We found that the Ki-67 index was fairly low in patients with strumal carcinoid, in kee** with previous research. Theurer et al. reported that 92.3% of patients (12 cases) had a Ki-67 proliferation index of less than 2%, and only one in 13 cases showed a Ki-67 proliferation index of 5% [[[4]]]. In one patient with a Ki-67 index of 12%, she showed aggressive tumor behavior with multiple bones and breast metastasis, while a poor response to chemotherapy was also noted [6]. Moreover, the Ki-67 proliferation index is a reliable marker for predicting biological behavior and correlates with survival outcomes in gastro-intestinal NET and pulmonary carcinoid tumors [20,21]. In patients with pancreatic NET, a Ki-67 index cut-off of 2% to 10% was proposed to be a valid independent predictor [22,23,24]. In foregut NETs, Ki-67 is determined to assess the tumor grade, and three groups are defined: < 2%, between 3 and 20%, and > 20% [25]. Based on the former results and the classification of strumal carcinoid as midgut NET, it might be reasonable to propose a Ki-67 of 10% as a cut-off to predict biological behavior and survival.

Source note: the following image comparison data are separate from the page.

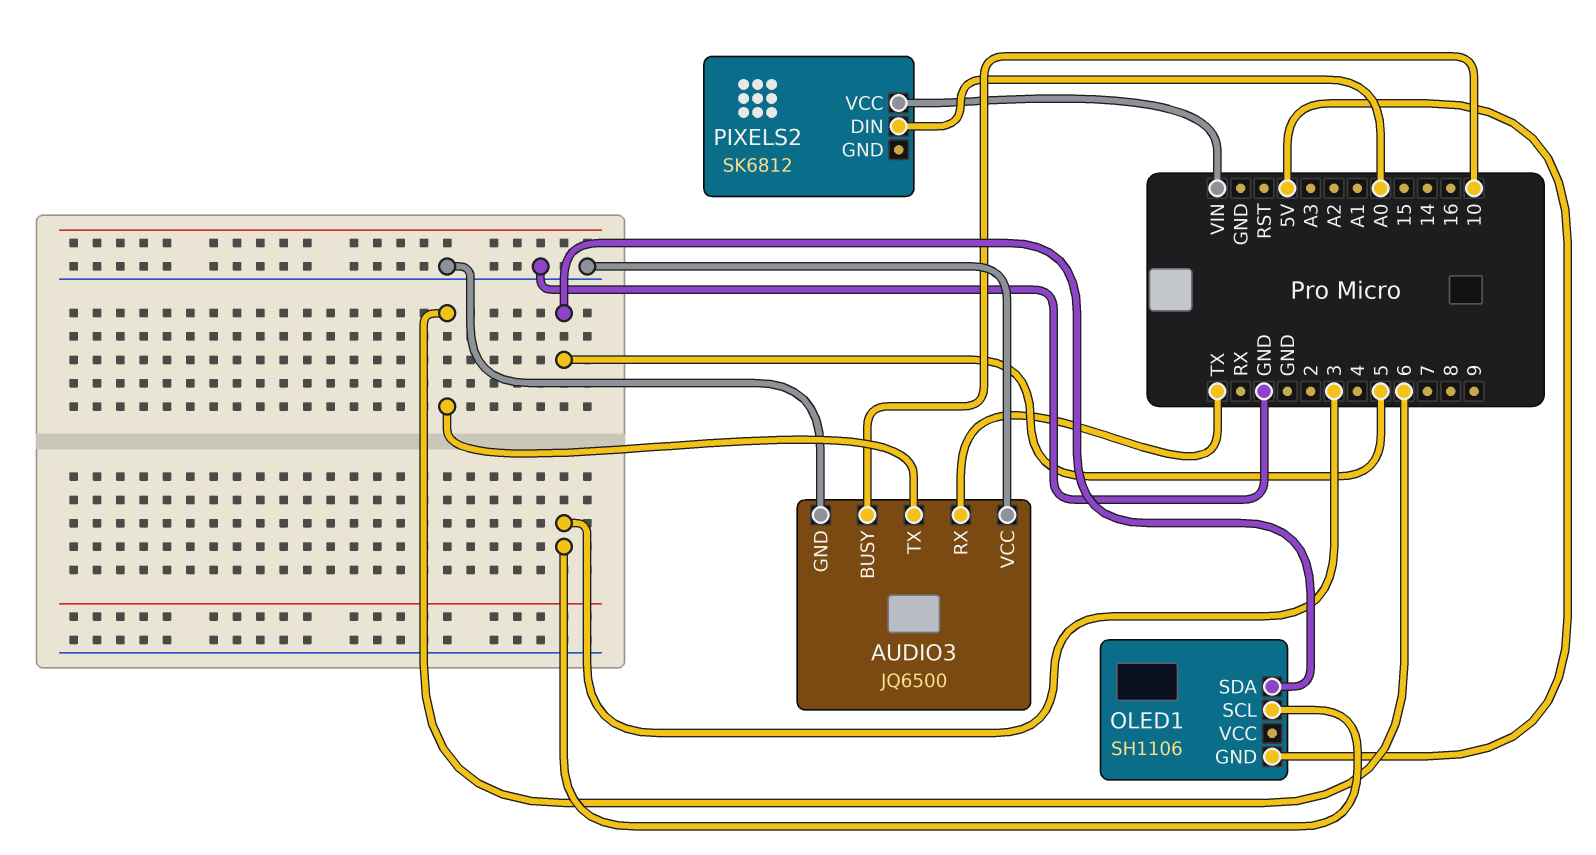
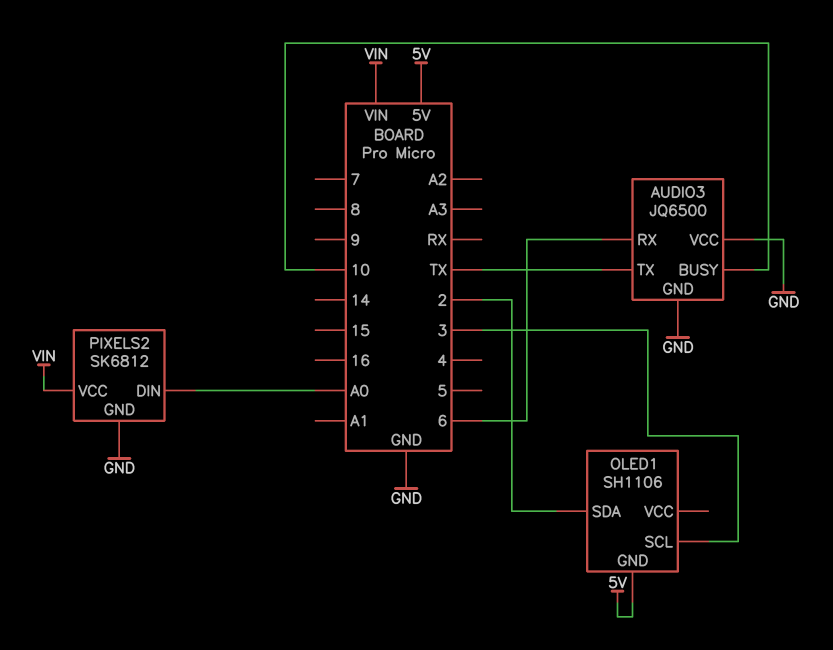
AUDIO3 pin RX: TX -> 6
AUDIO3 pin TX: 6 -> TX
OLED1 pin SDA: 5 -> 2
PIXELS2 pin GND: none -> GND

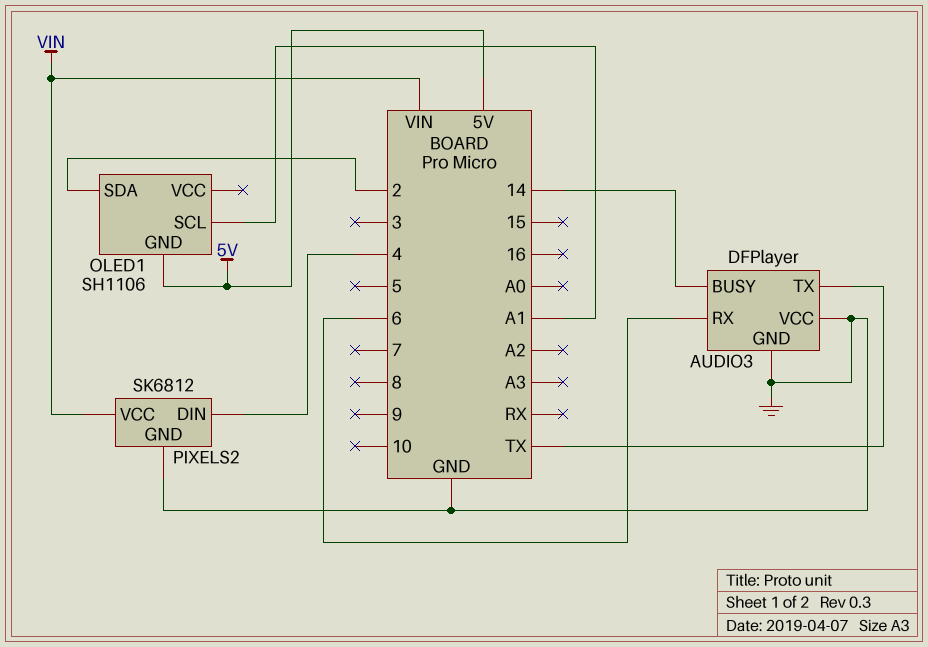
AUDIO3: JQ6500 -> DFPlayer
AUDIO3 pin BUSY: 10 -> 14
OLED1 pin SCL: 3 -> A1
PIXELS2 pin DIN: A0 -> 4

However, since a large proportion of patients lacked Ki-67 information, we failed to assess this.

This study has several limitations. Firstly, we did not evaluate the relationship between immunohistochemical and molecular characteristics and patient prognosis. Also, some patients in our database lacked comprehensive information on clinical manifestations. In addition, detailed descriptions of surgical procedures were unavailable in some literature. Lastly, only a small proportion of patients has a documented follow-up of more than 10 years, so the accurate long-term outcomes in this disease remain unresolved.

Conclusion

Patients with ovarian strumal carcinoid have excellent prognoses irrespective of the surgical options, and the recurrence and disease-specific death rates were extremely low. USO without adjuvant therapy is preferred in patients with disease confined to the ovary, while conservative surgery with individualized postoperative adjuvant therapy is recommended in patients with metastatic lesions.